John Solomon "Sol" Rosevear (4 January 1892 – 21 March 1953) was an Australian politician, and was Speaker of the Australian House of Representatives from 1943 to 1949.

Rosevear was born at Pyrmont, New South Wales to carter William John Rosevear and Maria, née McGuirk. He attended the local public school and worked in the timber industry. On 23 September 1916 at Pyrmont he married machinist Clara May White. Involved in the timberworkers' strike of 1929, he was subsequently unemployed and completed relief work.

Rosevear was an Australian Labor Party official and organised Ted Theodore's campaign in 1929. After the 1931 Labor split, however, Rosevear joined the Lang Labor breakaway and defeated Theodore in his seat of Dalley in the election of that year. He sat in the House of Representatives under the leadership of Jack Beasley until 1936, when the two factions reunited. Following the second split of 1940, Rosevear was deputy-leader of the Australian Labor Party (Non-Communist).

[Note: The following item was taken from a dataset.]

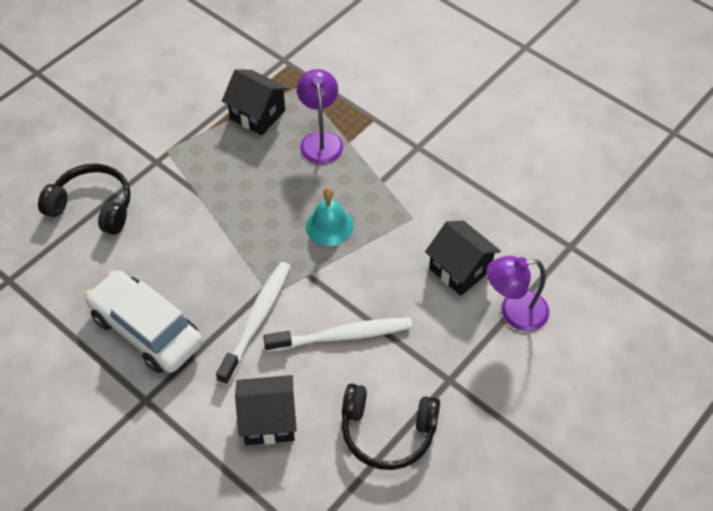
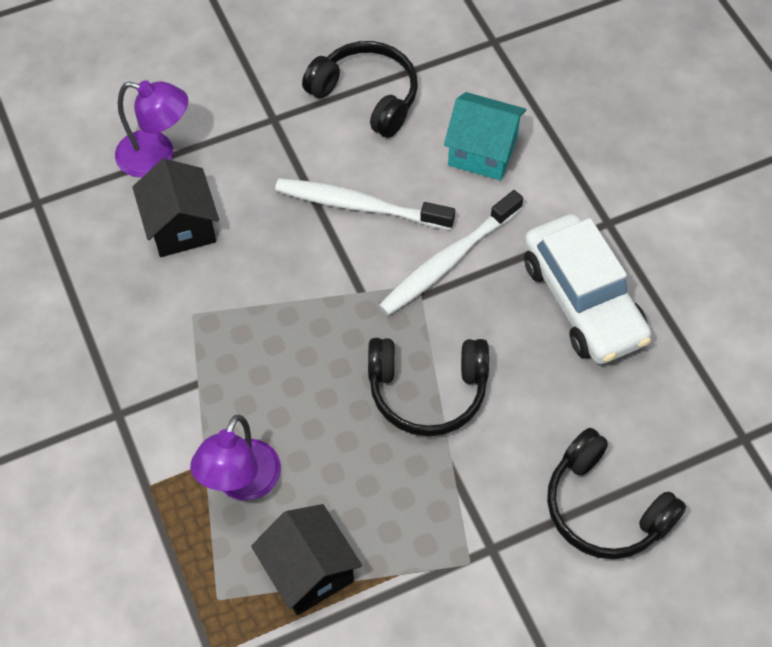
camera: 155 degrees left, 5 degrees up
(232, 230) = (427, 391): none -> black headphones
(268, 420) = (482, 152): black house -> turquoise house
(329, 226) = (301, 345): turquoise bell -> none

In 1941, John Curtin reunited the Labor Party and Rosevear rejoined the ALP. He was disappointed not to receive a cabinet post, but was appointed Speaker of the House of Representatives on 22 June 1943. He gained a reputation as an inflexible Speaker, accused by the media and the Opposition of partisanship; journalist E.H. Cox claimed that he was "frequently drunk in the Chair". Rosevear also permitted illegal gambling in the Chamber, and participated himself.

Rosevear continued to be influential in caucus, and it was rumoured that he hoped to succeed Ben Chifley as party leader, but his "taste for grog" was seen as a disqualification by some. In the 1949 election the Chifley government was defeated by the Liberal/Country Party coalition led by Prime Minister Robert Menzies and Rosevear lost the Speakership. He continued to sit in the House until his death of coronary occlusion on 21 March 1953. He was survived by his wife, a son, and a daughter. A portrait of Rosevear by Joshua Smith won the Archibald Prize in 1944.